Devidamente citado, o réu contestou o feito, aduzindo que: não há como persuadir um indivíduo com tendência suicida a não tolher sua própria vida, ainda que seja observado ininterruptamente; o falecido estava sendo vigiado e assistido até o momento em que foi notada a sua ausência; não houve negligência. In fine, pugnou pela improcedência da pretensão e, alternativamente, pela minoração da base de cálculo pleiteada (fls. 57/62).
A autora impugnou a peça contestatória (fls. 66/68).
Em sentença, o ilustre Magistrado julgou procedente o pedido, condenando o réu a pagar o valor de R$ 10.080,00 (dez mil e oitenta reais), por conta dos danos materiais pensionados à autora, assim como o equivalente a 20 (vinte) salários mínimos a título de indenização por danos morais e também a quantia de R$ 700,00 (setecentos reais) relativa às despesas do funeral, bem como, ainda, as custas e verba honorária, esta fixada em 15% (quinze por cento) sobre o valor da condenação (fls. 186/192).
Irresignado, o Instituto réu apelou asserindo, em preliminar, que houve contrariedade ao princípio da identidade física do juiz. No mérito, afirmou que: não tem culpa pelos eventos narrados nos autos; os fatos se deram por motivo de força maior; não poderia ter agido de forma diferente, tendo obrado com toda a diligência; tomou todas as providências que lhe eram possíveis e devidas; o paciente era suicida crônico; não houve prova de conduta descurada por parte dos empregados ou prepostos do Hospital; a vítima tem culpa concorrente, eis que agiu deliberadamente para ceifar a própria vida; a prestação de alimentos é indevida, eis que o esposo da autora há vários anos dependia dela financeiramente; o valor arbitrado excede a parte que caberia ao paciente na renda familiar; com o prazo concedido, a prestação ultrapassaria a data em que a vítima completaria 65 (sessenta e cinco) anos; ocorreu dupla atualização, visto que a Juíza considerou o salário mínimo da data da sentença e lhe atribuiu correção desde o aforamento da inicial; as indenizações e as verbas sucumbenciais devem ser reduzidas à metade, em vista da culpa concorrente. Por derradeiro, reclamou a improcedência do pleito inicial, bem como a redução das indenizações e verbas honorárias sucumbenciais (fls. 197/223).

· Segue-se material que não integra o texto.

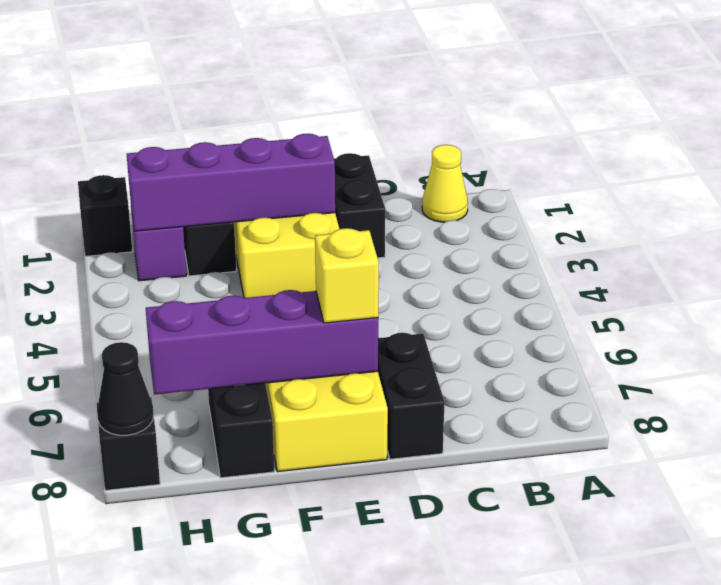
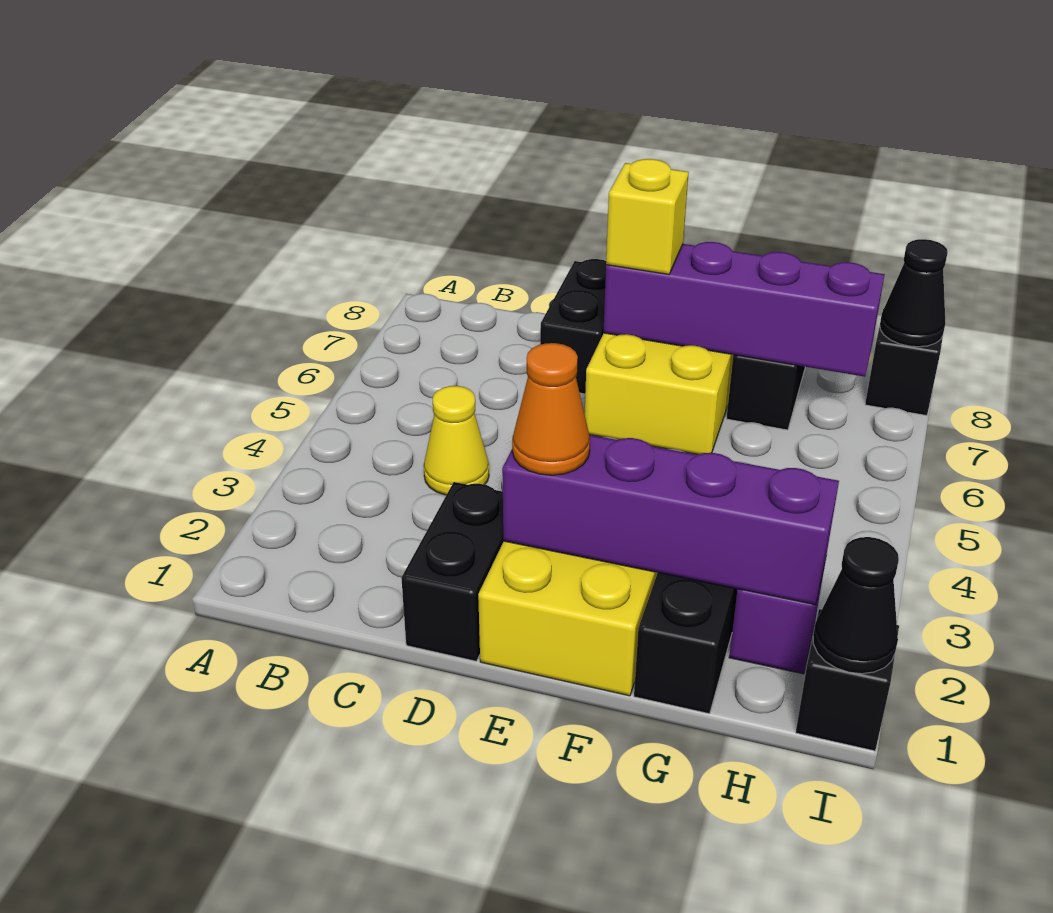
yellow cone B1 level 1 -> yellow cone C4 level 1
none -> orange cone E2 level 3
none -> black cone I1 level 2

Também inconformada, a autora interpôs recurso de apelação, altercando que o montante arbitrado a título de indenização pelos danos morais não são condizentes com o caso em tela, nem refletem o entendimento do nosso Tribunal, requerendo, assim, a sua elevação (fls. 227/234).
O réu apresentou contra-razões às fls. 239/246.
II. VOTO:
Trata-se de apelação cível em ação indenizatória cumulada com reparação de danos, na qual o Hospital demandado restou condenado a pagar indenização à família de cliente que cometera suicídio, por desídia da Instituição.
Enceta o recurso com preliminar, alegando que houve ofensa ao princípio da identidade física do juiz.
Realmente, o prolator do decisum não coincide com aquele que instruiu o feito; porém, isto não leva à nulidade do processo.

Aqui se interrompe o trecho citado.